# Pelican Seat Upgrade



## dantheman1 (Apr 28, 2008)

Yea I got the good ol academy special pelican castaway, but the seat is terrible and is falling apart. Can anybody tell me what seat out there fits it, or does it matter.


----------



## Foulhook (Apr 26, 2010)

I have the pelican too. I use an inflatable cusion for the seat. I have used clip in seat/back combos and they work fine too. The castaway is just not a "dry bottom yak".


----------



## Private Pilot (Oct 3, 2007)

Spend some money and buy a Surf to Summit


----------



## dantheman1 (Apr 28, 2008)

Yea I found the surf to summit on ebay for 55 bucks. I think I'll get that, it looks nice. I just hope it fits since the pelican already has a molded-in seat.


----------



## Yaksquatch (Mar 23, 2009)

dantheman1 said:


> Yea I found the surf to summit on ebay for 55 bucks. I think I'll get that, it looks nice. I just hope it fits since the pelican already has a molded-in seat.

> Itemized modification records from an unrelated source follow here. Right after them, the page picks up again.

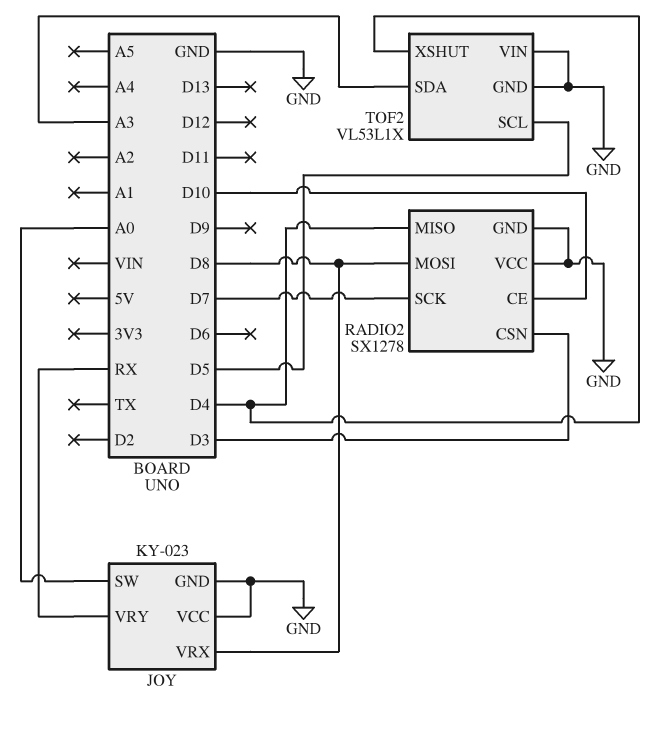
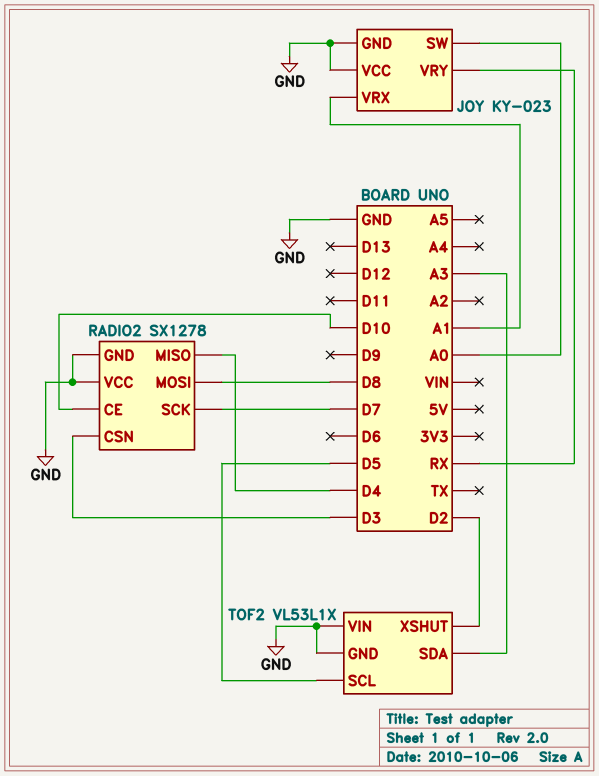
JOY pin VRX: D8 -> A1
TOF2 pin XSHUT: D4 -> D2

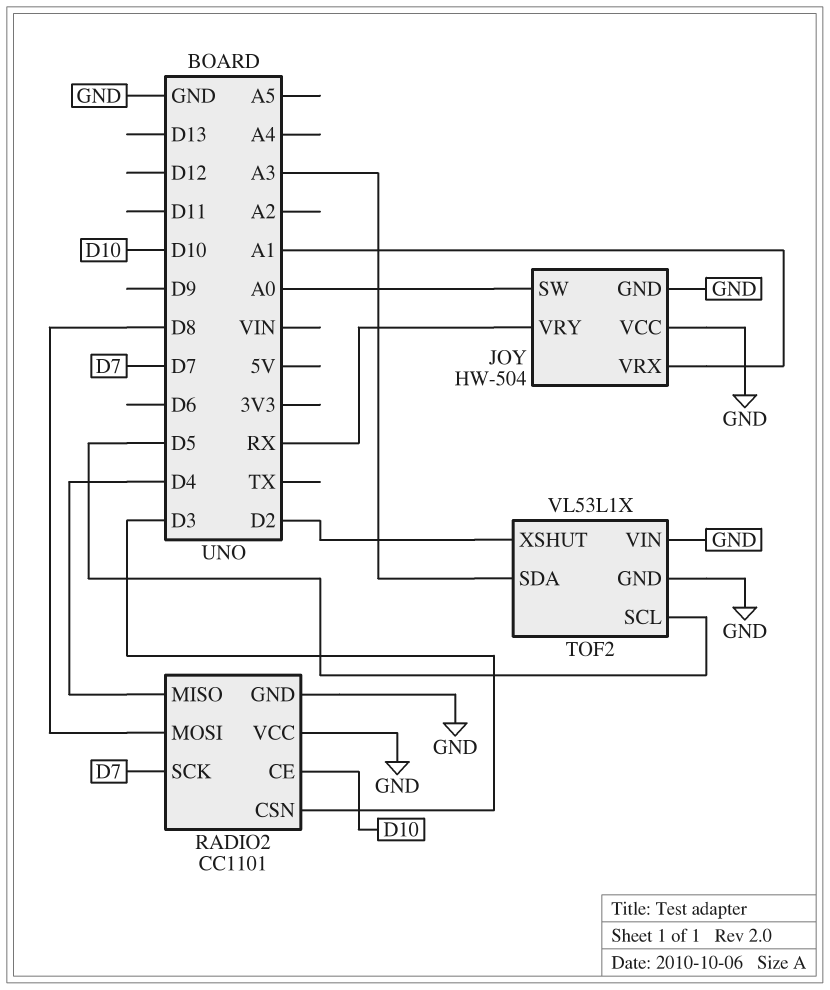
JOY: KY-023 -> HW-504
RADIO2: SX1278 -> CC1101

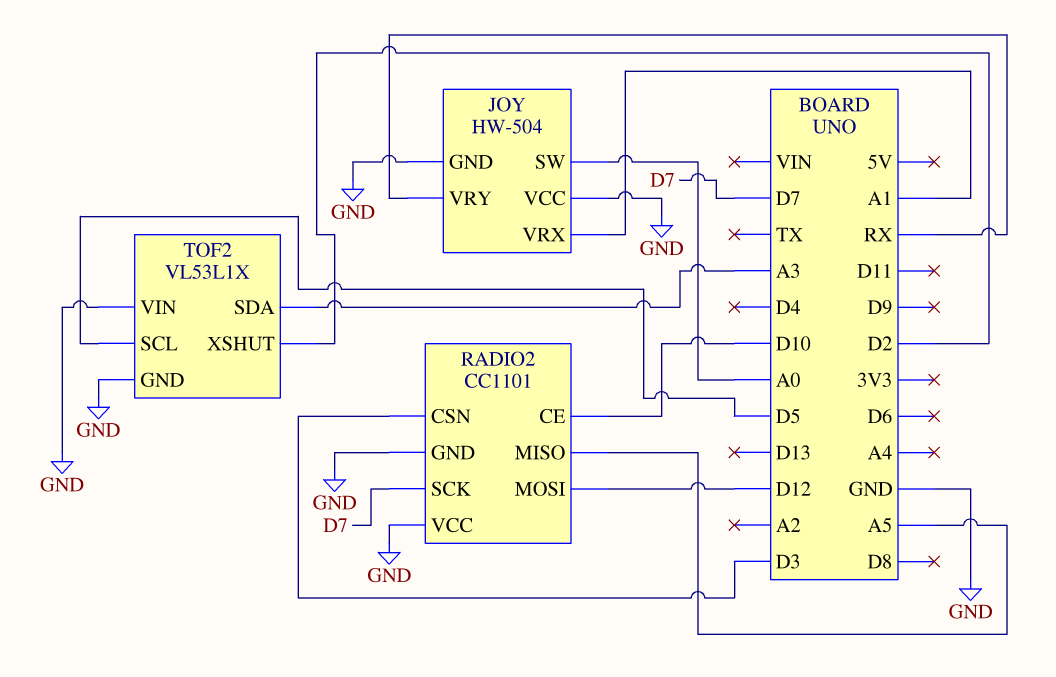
RADIO2 pin MISO: D4 -> A5
RADIO2 pin MOSI: D8 -> D12

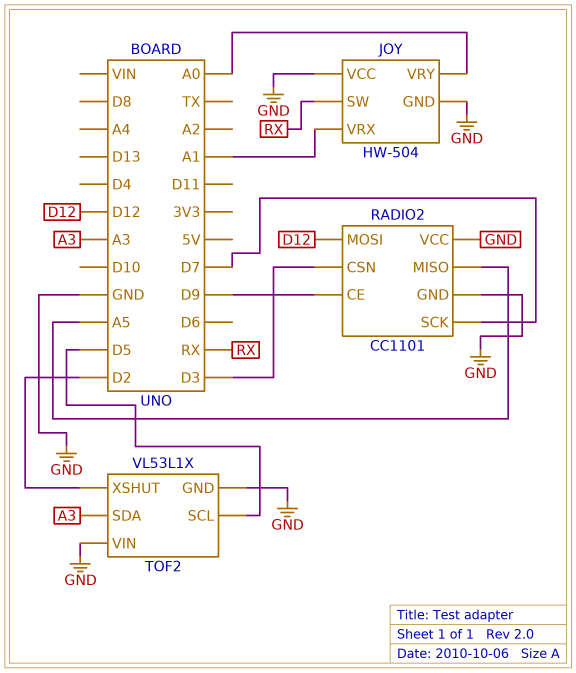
JOY pin SW: A0 -> RX
JOY pin VRY: RX -> A0
RADIO2 pin CE: D10 -> D9

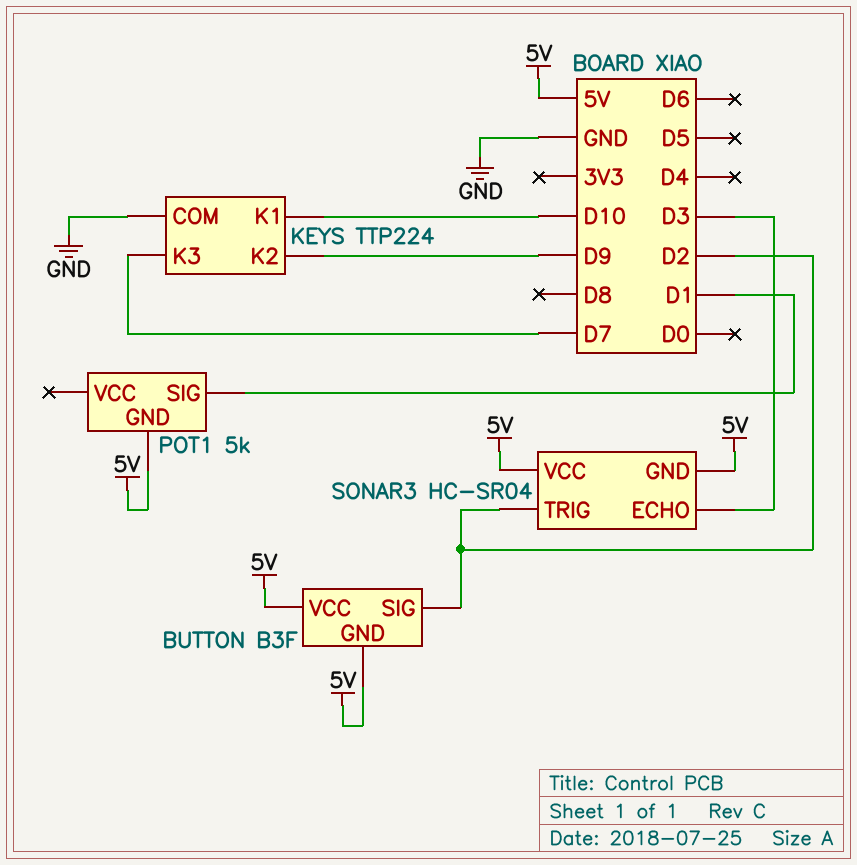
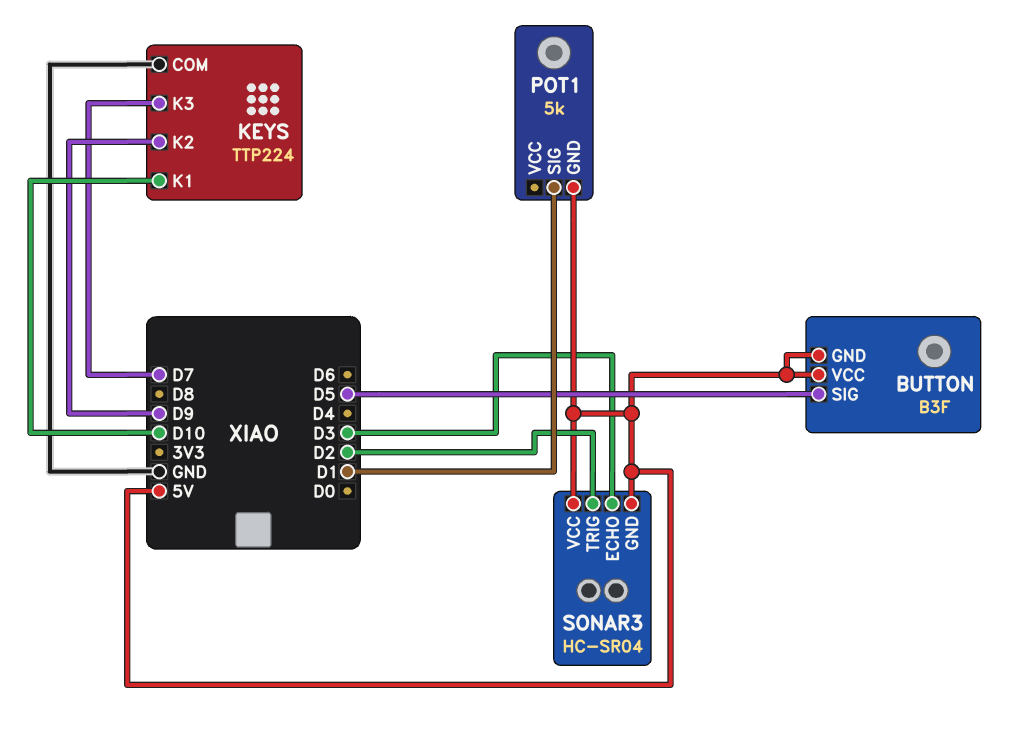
BUTTON pin SIG: D2 -> D5

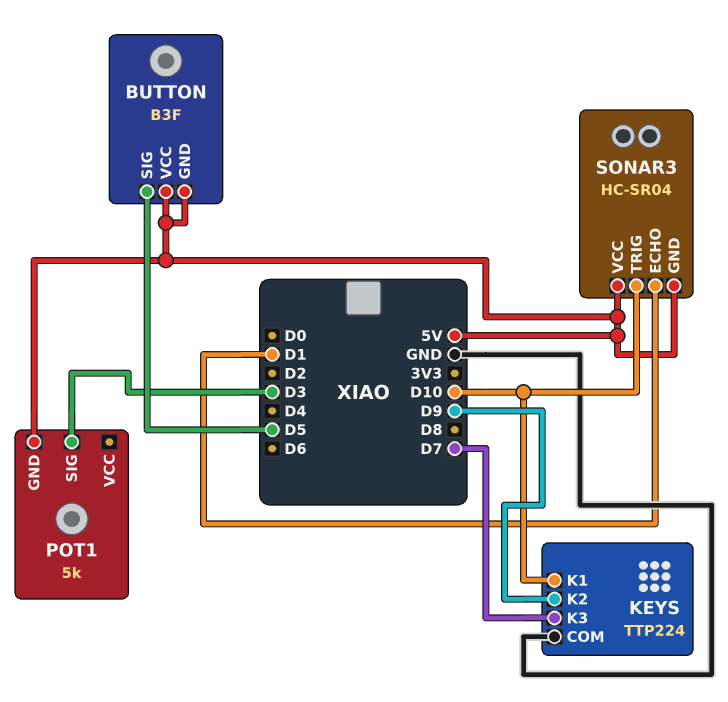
POT1 pin SIG: D1 -> D3
SONAR3 pin ECHO: D3 -> D1
SONAR3 pin TRIG: D2 -> D10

Surf-to-Summits are fantastic and have adjustable straps so you can put them on pretty much any kayak out there. Which model is it?

Good luck,
Alex


----------



## dantheman1 (Apr 28, 2008)

Here's the listing..now it doesn't actually say 'surf to summit' in the description, but I checked their website and it looks exactly the same. Let me know what ya think...

http://cgi.ebay.com/Tall-Back-Kayak...692?pt=LH_DefaultDomain_0&hash=item1c1630c304


----------



## Private Pilot (Oct 3, 2007)

Looks good to me. Throw that stock seat in the trash. I don't know why they make them


----------